JobRainbow believes it is important to provide users with reliable information from a third-party perspective. That is why they also interview companies about their views on diversity and their related efforts, which they then post on the site.

"Our users are concerned about whether companies are just putting out an LGBT-friendly image for corporate branding purposes, or whether they're actually making substantive efforts. That's why we give specific examples of what companies are doing to help put these worries to rest. LGBT-friendly work environments also share a similarity with female-friendly work environments—they don't impose masculine or feminine gender norms."

Fueled by Real-World Experiences Shared Online

It all started with a review site the siblings launched back in 2016. When Hoshi Kento, Mariko's younger brother and current CEO of JobRainbow, came out as gay during college, he and his group of LGBT friends began to share information from their respective job hunts. Mariko says that that was when she was first exposed to what members of the LGBT community really go through.
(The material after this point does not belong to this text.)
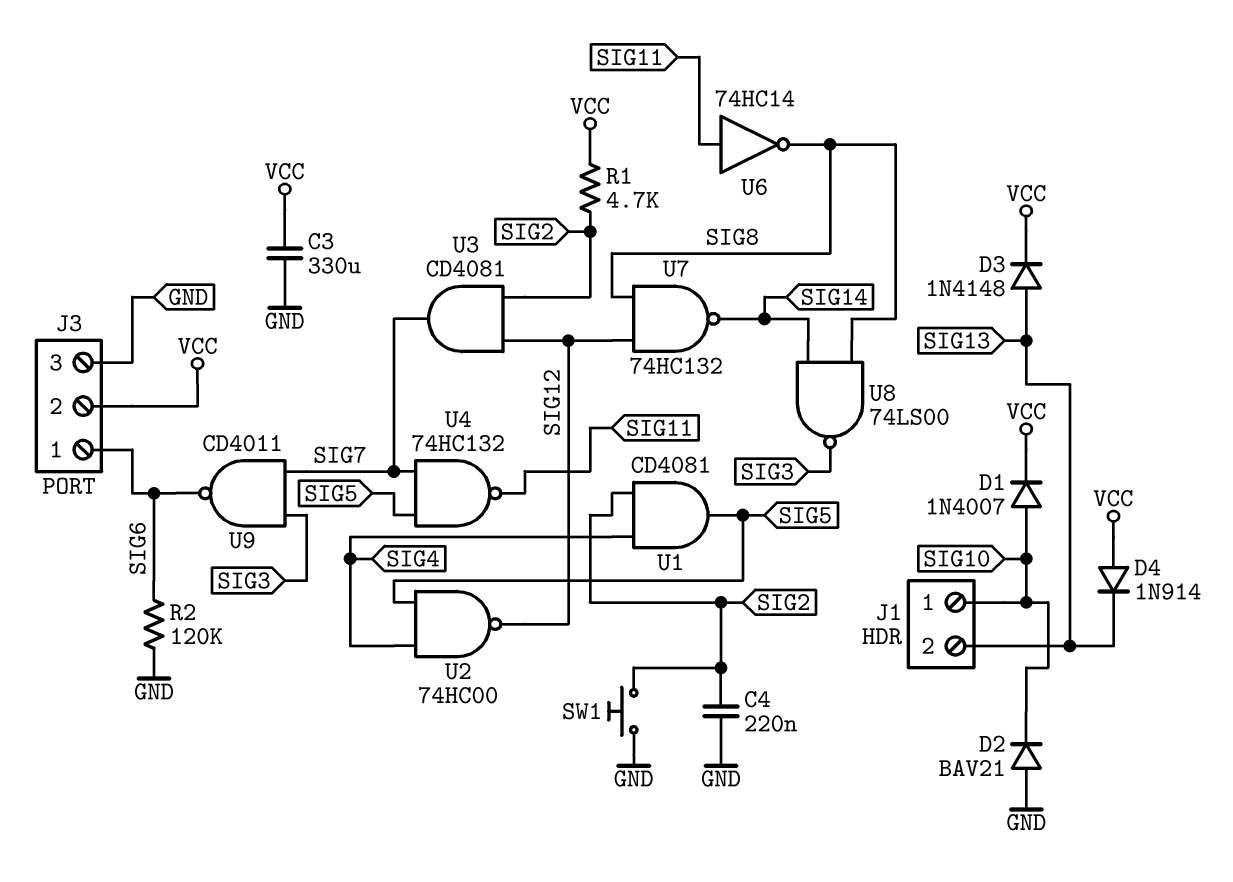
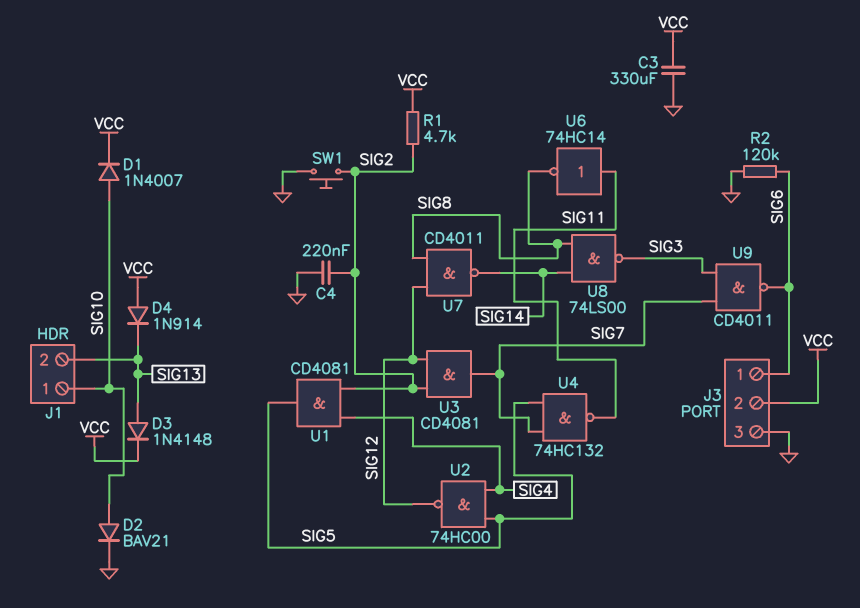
D2: diode BAV21 (A GND, K SIG10) -> diode BAV21 (A SIG10, K GND)
U7: NAND 74HC132 (in SIG8, in SIG12, out SIG14) -> NAND CD4011 (in SIG8, in SIG12, out SIG14)

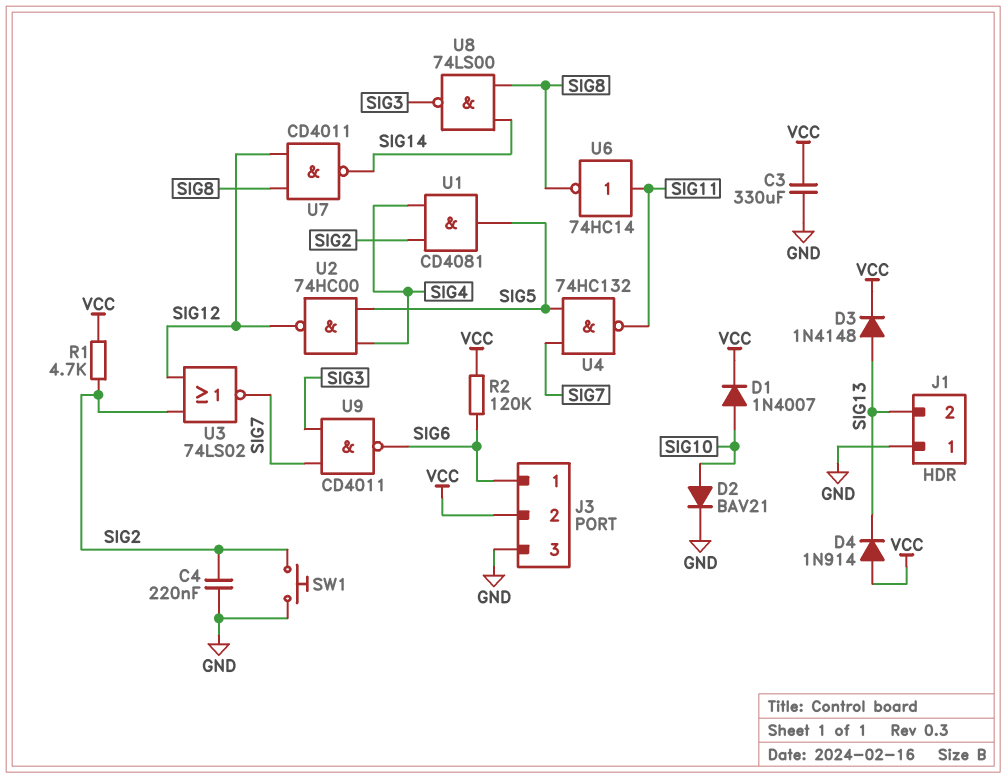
J1 pin 1: SIG10 -> GND
R2: 120k (GND, SIG6) -> 120k (SIG6, VCC)
U3: AND CD4081 (in SIG2, in SIG12, out SIG7) -> NOR 74LS02 (in SIG2, in SIG12, out SIG7)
"Some people said they were met with discriminatory remarks, while others found comfortable work environments that embraced their coming out. So, we posted the names of those LGBT-friendly companies online and provided information on them. We started to get inquiries from people wanting to work at these kinds of companies, and at the same time, corporations interested in LGBT issues came to us saying they wanted to advertise jobs on our site. We saw a growing need from both sides, and that's why we decided to launch the job board."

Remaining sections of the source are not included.